Synthetic lethal interactions between tub1-724 and altered levels of Rbl2p: a model. Cells expressing tub1-724 as their sole source of α-tubulin die when Rbl2p is either absent or overexpressed. Those relationships are explicable if the heterodimer formed by the Tub1-724p (α*β) dissociates more readily than that formed by the wild-type Tub1p (αβ). In the presence of a normal complement of RBL2, the mutant cells would have a high concentration of free β-tubulin (β_free), which may be responsible for the conditional phenotypes of the mutant (e.g., benomyl supersensitivity).

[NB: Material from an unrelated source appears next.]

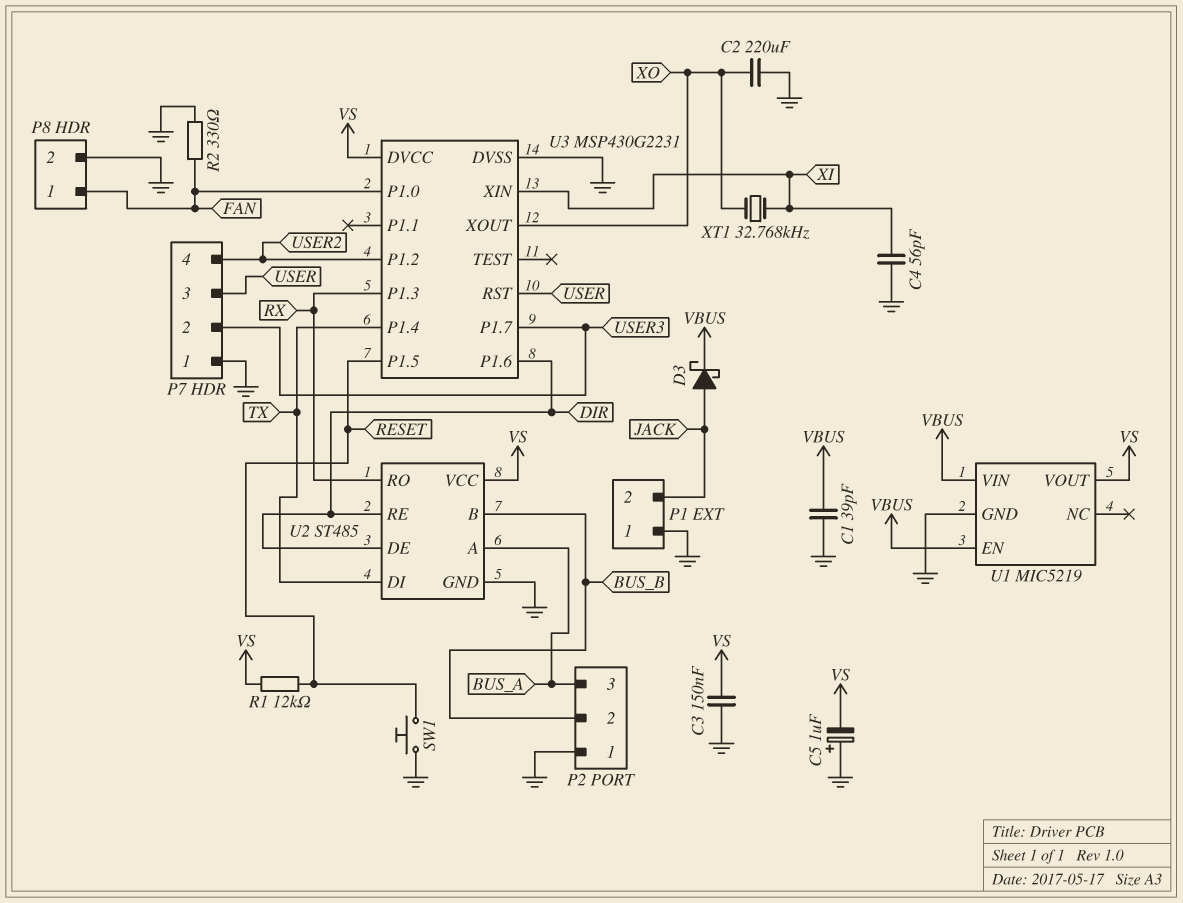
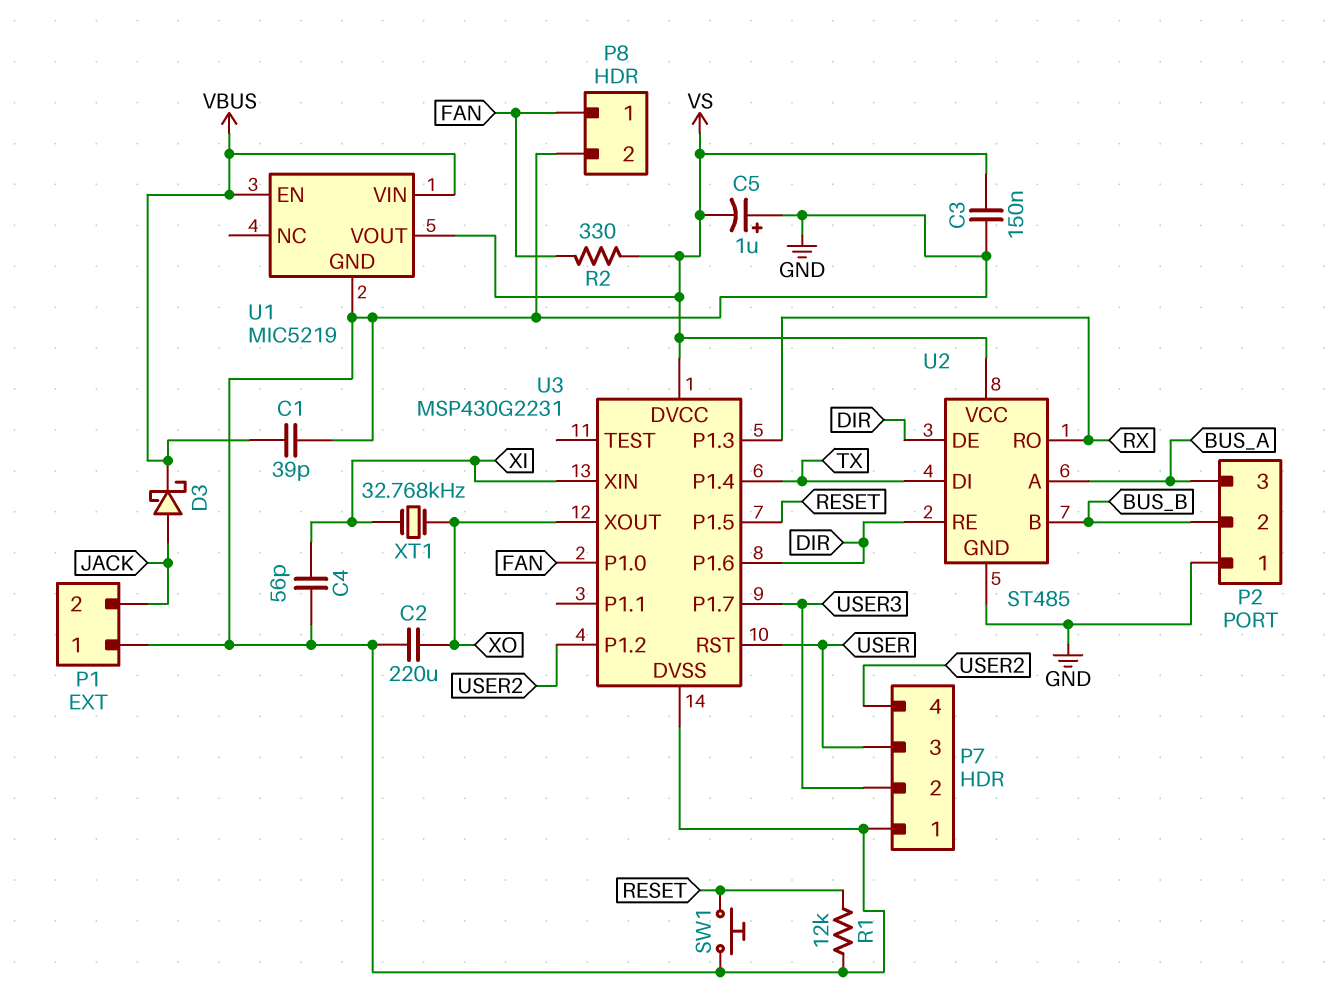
R1: 12k (RESET, VS) -> 12k (GND, RESET)
R2: 330 (FAN, GND) -> 330 (FAN, VS)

In the absence of Rbl2p, the activity of β_free would increase to toxic levels. In contrast, an excess of Rbl2p could bind to β-tubulin and so enhance dissociation of the mutant heterodimer, promoting dissociation to levels below those necessary for viability.

Figure 2

α- and β-Tubulin coimmunoprecipitate with low efficiency from tub1-724 cells. Immunoblots with anti-α-tubulin (top row) and anti-β-tubulin (bottom row) of whole-cell extracts (WCE) and the precipitates with the two antibodies (αIP and βIP) from wild-type TUB1 or mutant tub1-724 cells.

Figure 3

The Rbl2p-β-tubulin complex in vivo is enhanced in tub1-724 cells. Cells growing in raffinose (0 h) were induced with galactose to express His₆-Rbl2p for 1 or 2 h. His₆-Rbl2p was isolated by affinity chromatography of the whole-cell extracts, and the levels of β-tubulin in the original extract and bound to Rbl2p were assayed by immunoblotting. The results are the averages of two independent experiments for each strain and time point with the ranges indicated by error bars. In both of these experiments, the wild-type strain produced slightly more His₆-Rbl2p upon induction (our unpublished results). Solid bars, TUB1 cells; cross-hatched bars, tub1-724 cells.

Figure 4

Overexpression of RBL2 suppresses TUB1/tub1-724 heterozygous cells. Serial (fourfold) dilutions of saturated cultures were plated to galactose-containing media and allowed to grow at 18°C. The cells were either wild-type diploids or TUB1/tub1-724 cells, carrying either YCpGAL or CEN-GAL-RBL2.

Figure 5

Overexpressing PAC2 is lethal in tub1-724 cells. tub1-724 (triangles) and wild type (squares) containing either control plasmid (open symbols) or GAL-PAC2 (filled symbols) cells growing at 30°C were shifted to galactose-containing media at zero time, and aliquots were taken at intervals and scored for total cells and viable cells.

Figure 6

Microtubule disassembly in tub1-724 cells overexpressing PAC2. Anti-tubulin immunofluorescence of tub1-724 cells containing the control plasmid YCpGAL (A) or a CEN-GAL-PAC2 (B) and wild-type cells containing a CEN-GAL-PAC2 plasmid (C). Cultures were grown in galactose for 3.5 h before fixation for immunofluorescence.

Figure 7

Overexpression of PAC2 is lethal in TUB1/tub1-724 heterozygous cells. Serial (fourfold) dilutions of saturated cultures were plated to galactose-containing media and allowed to grow at 30°C. Strains were wild-type diploids or TUB1/tub1-724 cells containing either YCpGAL or CEN-GAL-PAC2.

Figure 8

Binding of α-tubulin to Pac2p-(HA)-His₆ in double-overexpressing cells. Whole-cell extracts (lanes a, b, e, and f) and eluants from nickel-agarose beads (lanes c, d, g, and h) were analyzed by SDS-PAGE and immunoblotting for HA-tagged Pac2p, α-tubulin, and β-tubulin. The fractions were from cells overexpressing Pac2p-(HA)-His₆ and α-tubulin (a and c), Pac2p-(HA)-His₆ and β-tubulin (e and g), α-tubulin alone (b and d), and β-tubulin alone (d and h). For Pac2p, the bead eluants represent 120 times the load of whole-cell extract. For α- and β-tubulin, the bead eluants represent 500 times the load of whole-cell extract.